Chained and neglected


A MOTHER of eight children became the centre of attention on Chinese social media amid the ongoing 2022 Beijing Winter Olympics.

With an iron chain around her neck, Yang was wearing thin clothes in the chilly winter weather, all alone in a dilapidated hut at a rural village of Xuzhou city in the eastern Jiangsu province as seen in a video shot by a vlogger.

In another house in the same compound, her husband and children, in other videos, posed happily and welcomed visitors who brought them gifts and monetary aid.

Her husband Dong, 55, was featured as “a happy super dad” in various videos shot by vloggers since last December.

The vloggers had made him a hero for having many kids, saying that he has greatly contributed to the country’s vision of a higher birth rate. And yet, none of the clips mentioned Yang.

As Dong’s popularity rose, more video bloggers visited the family.

One of them noticed Yang in the tiny hut with only a makeshift bed.

He asked if she was cold and tried communicating with her, but Yang had trouble understanding him.

After he shared the video online on Jan 28, people went all out calling for the authorities to investigate.

In a quick response, the local officials said Yang was a local resident but they could not tell who she is and where she lived.

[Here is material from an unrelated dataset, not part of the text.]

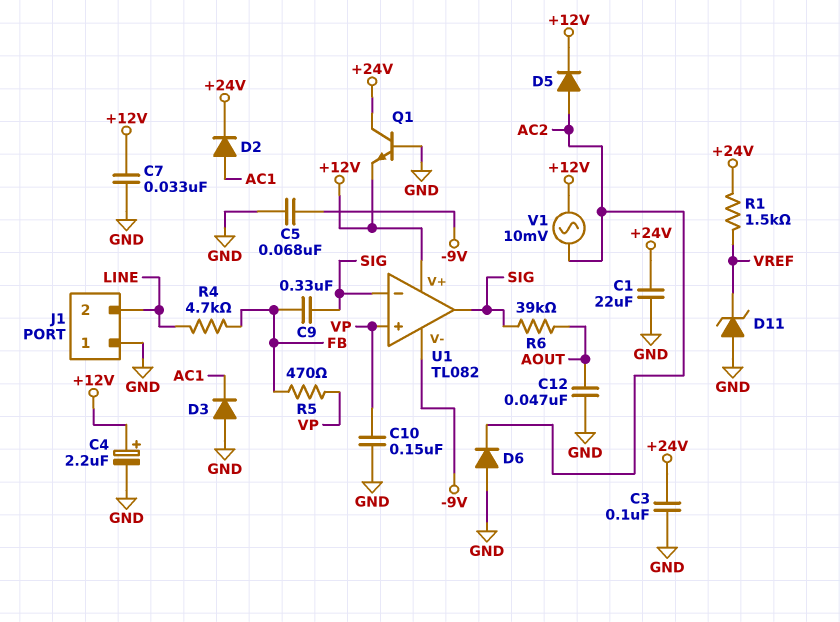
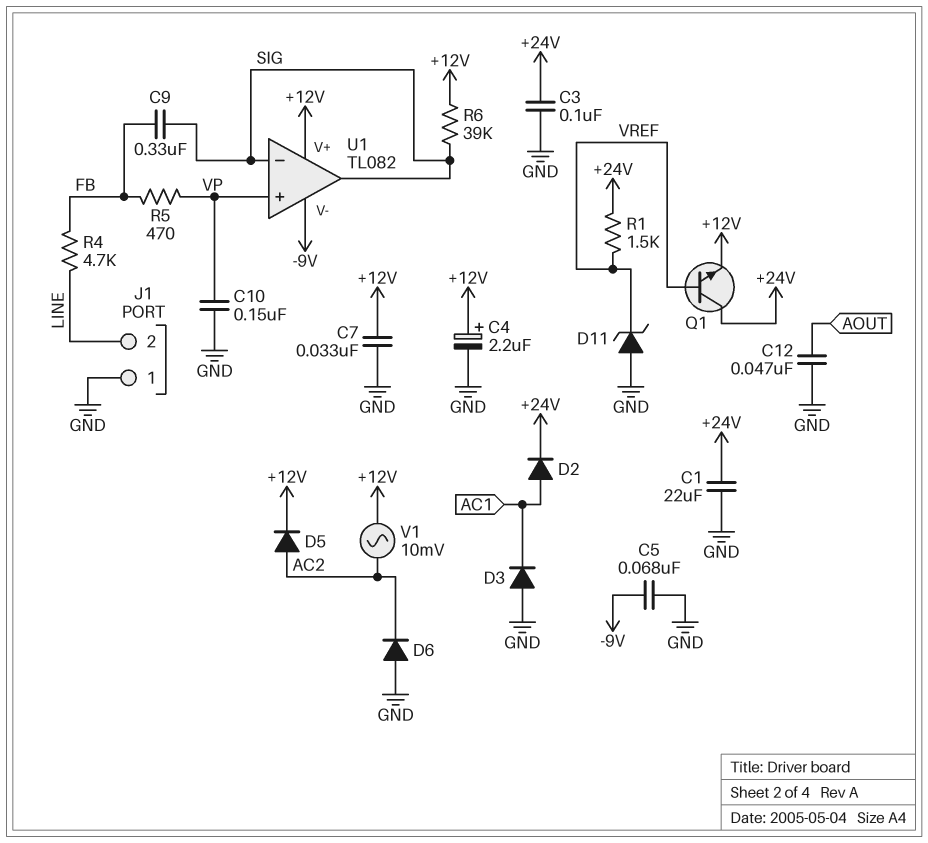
Q1: NPN (B GND, C +24V, E +12V) -> NPN (B VREF, C +24V, E +12V)
R6: 39k (AOUT, SIG) -> 39k (+12V, SIG)

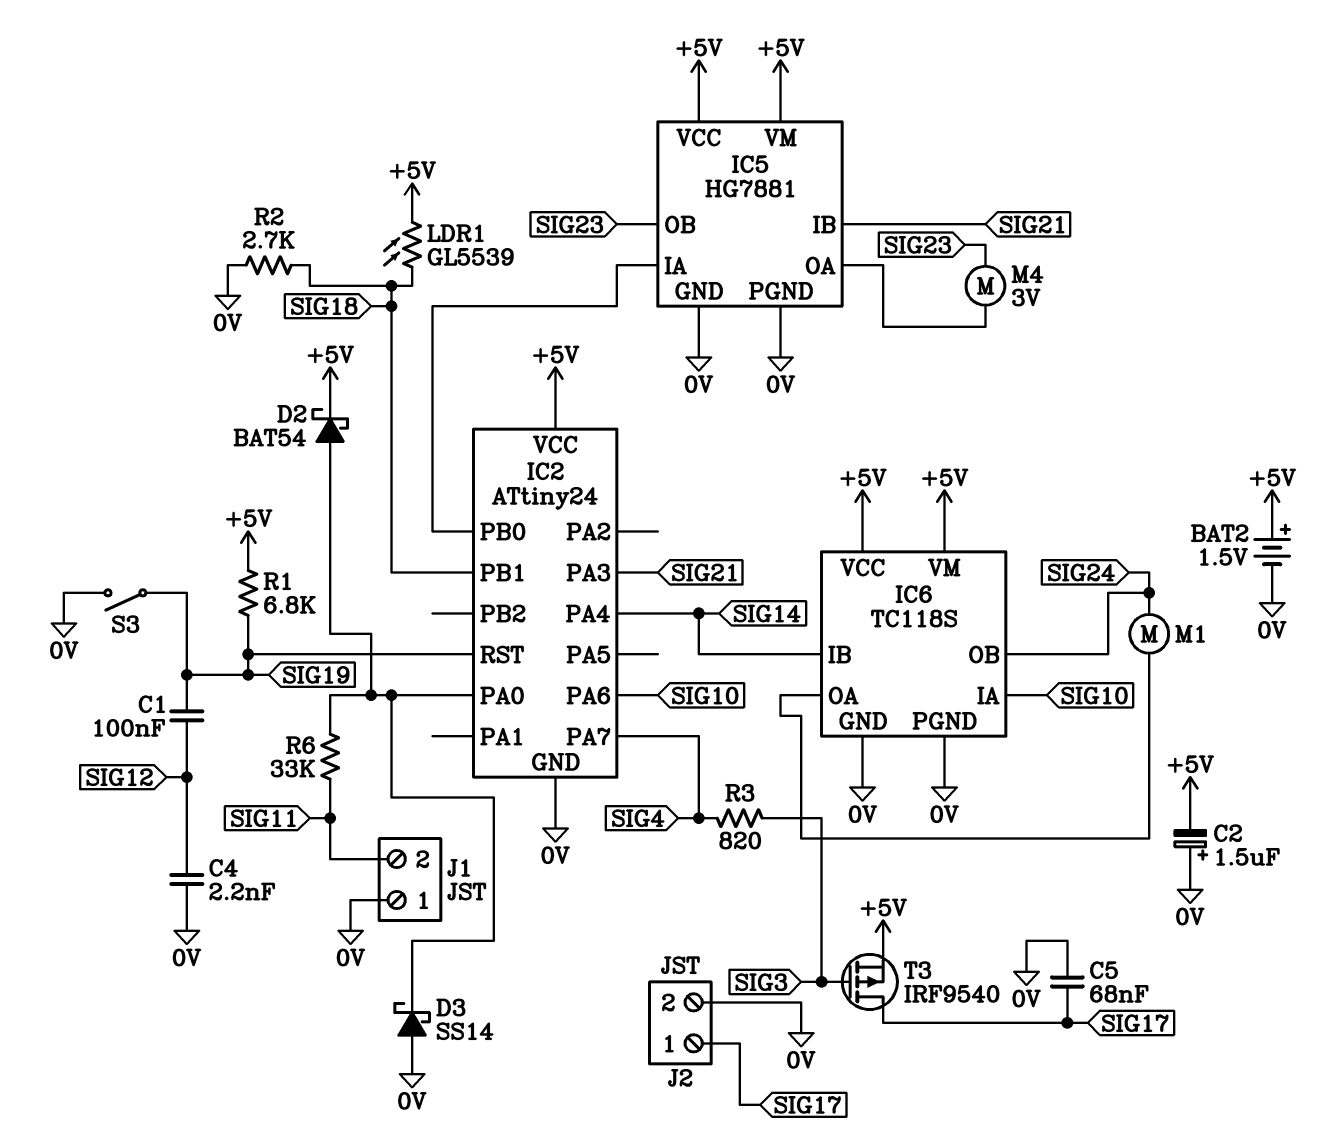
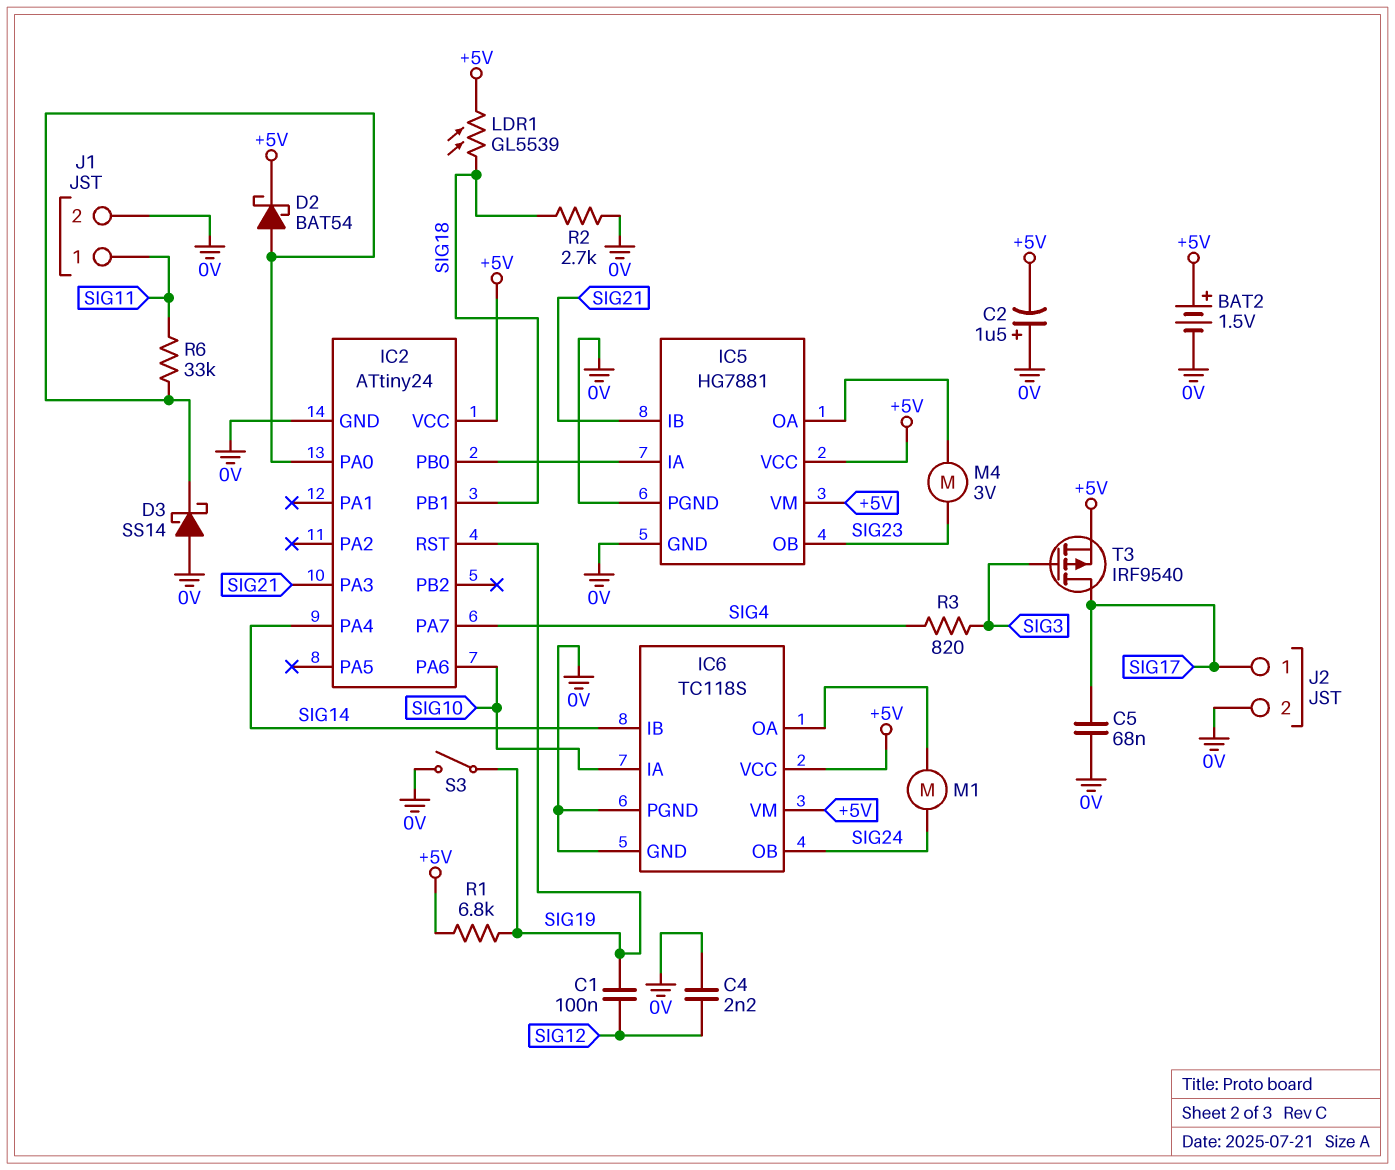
J1 pin 1: 0V -> SIG11
J1 pin 2: SIG11 -> 0V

They said the couple were legally married and the family, who lived below the poverty line, received a monthly government subsidy of over 3,000 yuan (RM1,975).

The netizens refused to believe their version.

In subsequence statements, the officials said Dong’s late father found the “mentally unstable” Yang begging on the streets at a town some 10km away in 1998.

He brought her home and arranged for her to tie the knot with his son two months later.

People were still dissatisfied, demanding to know how she registered her marriage without any identity document, or could a mentally unfit person get married, and why there was no action taken against the family that had exceeded the number of children a couple could have.

(China abolished the one-child policy in 2015 and opened up a third slot for children last year. Violators are subjected to a hefty fine. In Dong’s case, the figure can go up to hundreds of millions of yuan.)

The public suspected she was abducted, confined and raped, and that she was assaulted when she fought back or tried to escape. Similar cases have been reported in the media.

In previous cases, the victims were often sold to families in the rural areas where the bachelors were too poor to get a wife.

These men, according to tradition, must bear a son to carry on with the family’s name, so they sought to marry through illegal channels.

Most victims suffered mentally by the time they were rescued.

Based on true stories, The Story of an Abducted Woman and Blind Mountain are among the Chinese films produced to highlight such crimes.

In a move to help Yang, the people spent their Chinese New Year holidays on the Internet, looking up for missing women who looked like her and passed their findings to the cops.

Their hardwork was fruitful.

Last week, investigators from Xuzhou announced that the woman was a native of Yagu village where a minority tribe is residing in the southwestern Yunnan province.

Yang, whose real name is Xiao Hua Mei, first got married in 1994 but divorced two years later.

Police arrested Dong for illegal detention of “his wife”.

Also arrested were a 48-year-old woman, identified only as Sang, and her husband, 67, for human trafficking.

Sang, a villager of Yagu, told investigators that Yang’s late mother asked her to take her daughter to the city for medical treatment, but she lost her upon arriving at the train station.

Sang did not lodge a police report or inform her family that she was missing.

Yang is now undergoing treatment for schizophrenia. Apart from the eldest son, 22, who is working in the city, the rest of the children – aged between 10 and two – have been placed under the care of the Xuzhou authorities.

Several local officials are being investigated for negligence of duty.

In the midst of the shocking news about Yang, a neighbour of hers was exposed as another victim of human trafficking.

In a video, the woman – known as Zhong – is seen crawling on the floor.

She also appeared to be mentally challenged and was chained, with only a blanket covering her body.

After seeing Dong earning money, Zhong’s husband contacted the vloggers to shoot a video of his family, too.

He admitted paying more than 1,000 yuan (RM660) for his wife.

According to the vlogger who took the clip, local villagers told him Zhong arrived at the village around the same time as Yang and claimed she was abused by her bad-tempered husband.

The vlogger said Zhong has two children.

According to local media, she has also been rescued and sent to the hospital for treatment.